Week 1: Crowdsourcing for High-quality Data Collection and The ImageNet Story
Artificial Intelligence is at the center of many recent advancements across areas such as transportation and finance. One of the reasons for this is that in the past decade we have designed methods to harness human intelligence at scale.
We will introduce and discuss the crowdsourcing paradigm and the importance of high-quality data.
Topics we will cover this week:
- The intuition behind crowdsourcing
- The role of crowdsourcing platforms
- The need for high-quality data for AI models
- What is ImageNet, the gap it filled, and how it was built
Week 2: Quality Control Mechanisms for Crowdsourcing
The quality of crowdsourced human input is one of the most crucial aspects affecting the overall value of the paradigm. In this week we will discuss the challenges that make quality control difficult to guarantee.

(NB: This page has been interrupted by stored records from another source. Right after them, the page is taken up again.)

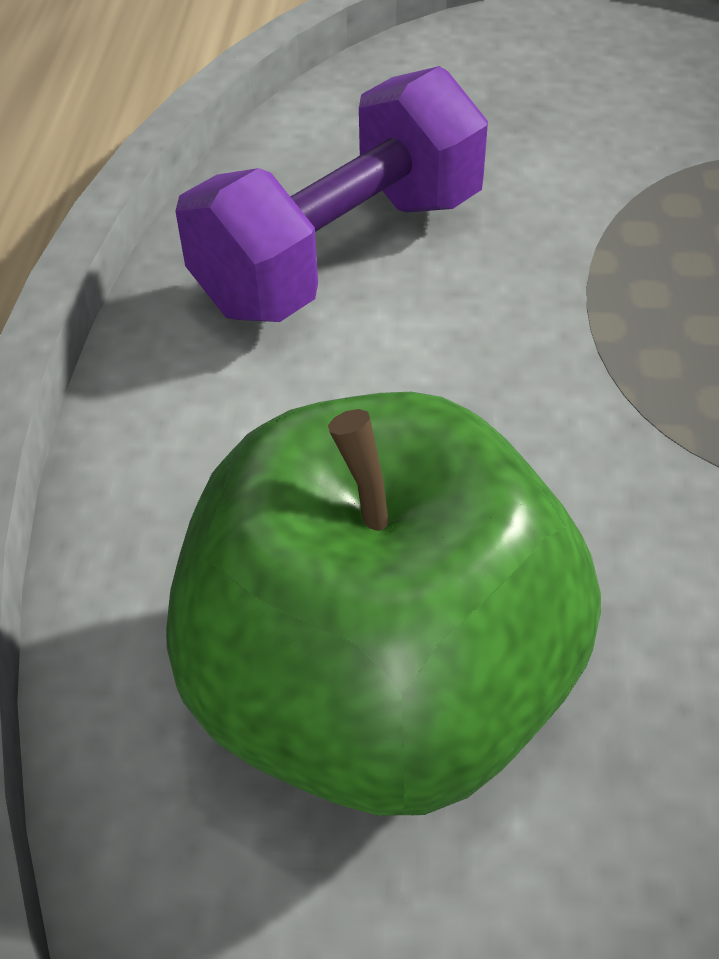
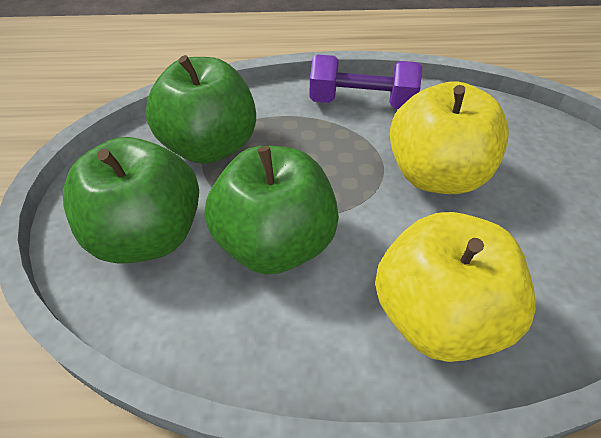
green apple: 1 -> 3
yellow apple: 0 -> 2

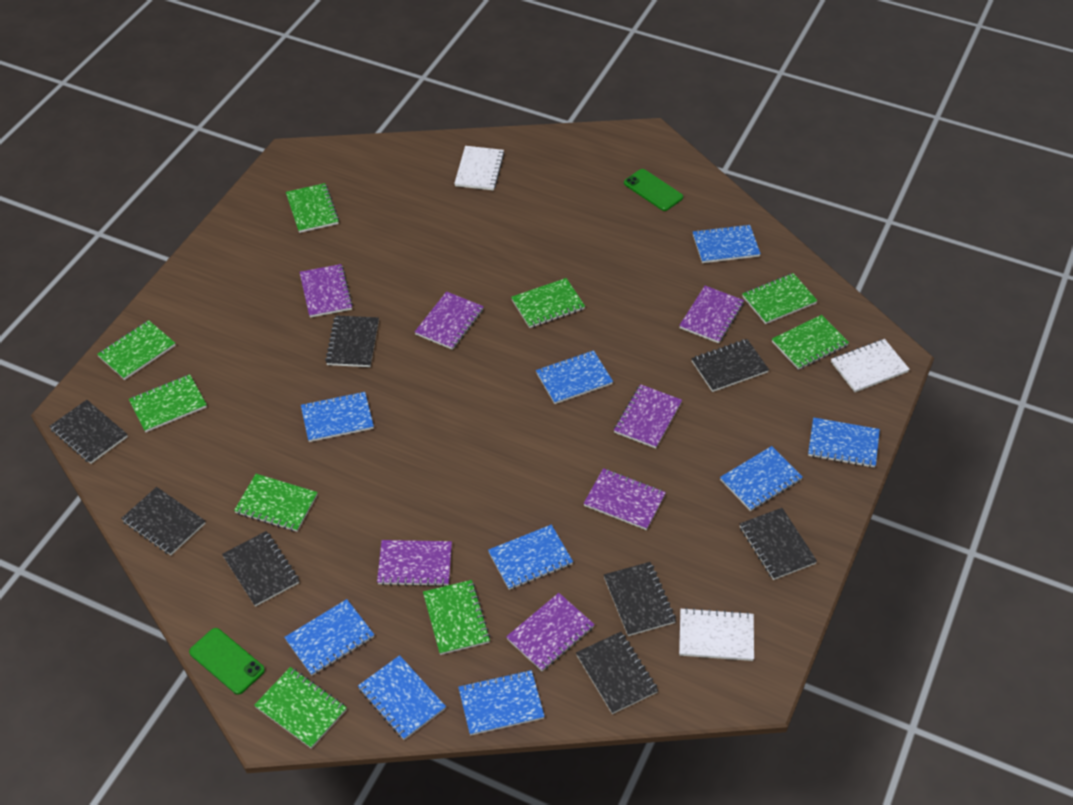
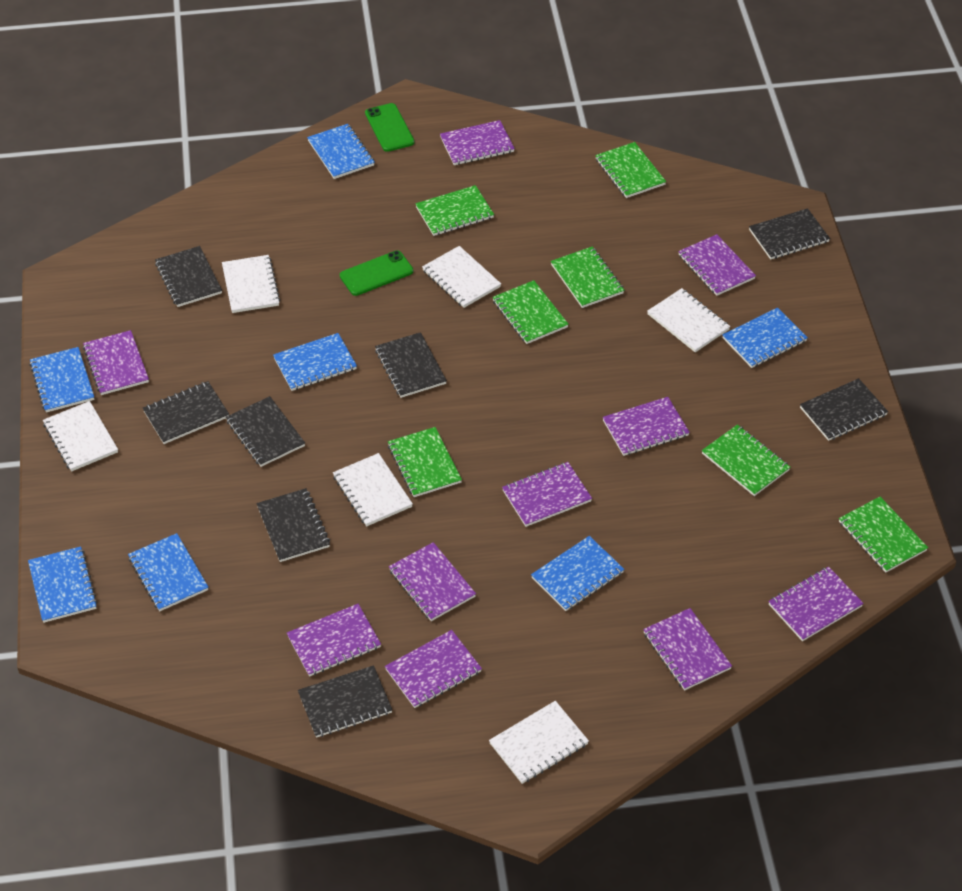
blue notebook: 9 -> 7
green notebook: 9 -> 7
purple notebook: 7 -> 10
white notebook: 3 -> 6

Topics we will cover this week:
- Workers' motives and behaviors
- Quality control mechanisms in crowdsourcing
- Incentives in crowdsourcing (like gamification)
- Cognitive aspects and psychometric methods
Week 3: Factors Affecting Quality in Crowdsourcing
Researchers and practitioners in human computation and crowdsourcing have identified several factors that affect the quality of crowdsourced data. In this week we will discuss some of the recent works in this regard.
Topics we will cover this week:
- Tradeoff between task pricing and quality of output
- The role of workers' demographics, qualifications and skills
- The importance of task clarity and work environments
- The concepts of task packaging, task framing and task priming
Week 4: Human Input for Data Creation and Model Evaluation in AI
In this week, we will cover the importance of data collection, annotation and engineering.
Topics we will cover this week:
- The importance of data collection
- Data generation
- The role of crowdsourcing in advanced machine learning
- Taxonomy of microtasks
Week 5: Reducing Worker Effort: Active Learning
In this week we explore the challenges of collecting large scale data and how to overcome them.
Topics we will cover this week:
- Approaches to reducing worker effort
- The implications of reducing labeling effort
- The key idea of active learning
- Query strategies for selecting informative instances
Week 6: Interpreting, Evaluating, and Debugging ML models
In this week, we discuss strategies for evaluating, debugging, and interpreting machine learning models.
Topics we will cover this week:
- The notion of model interpretability
- The role of humans in the interpretability process
- Debugging ML pipelines and related challenges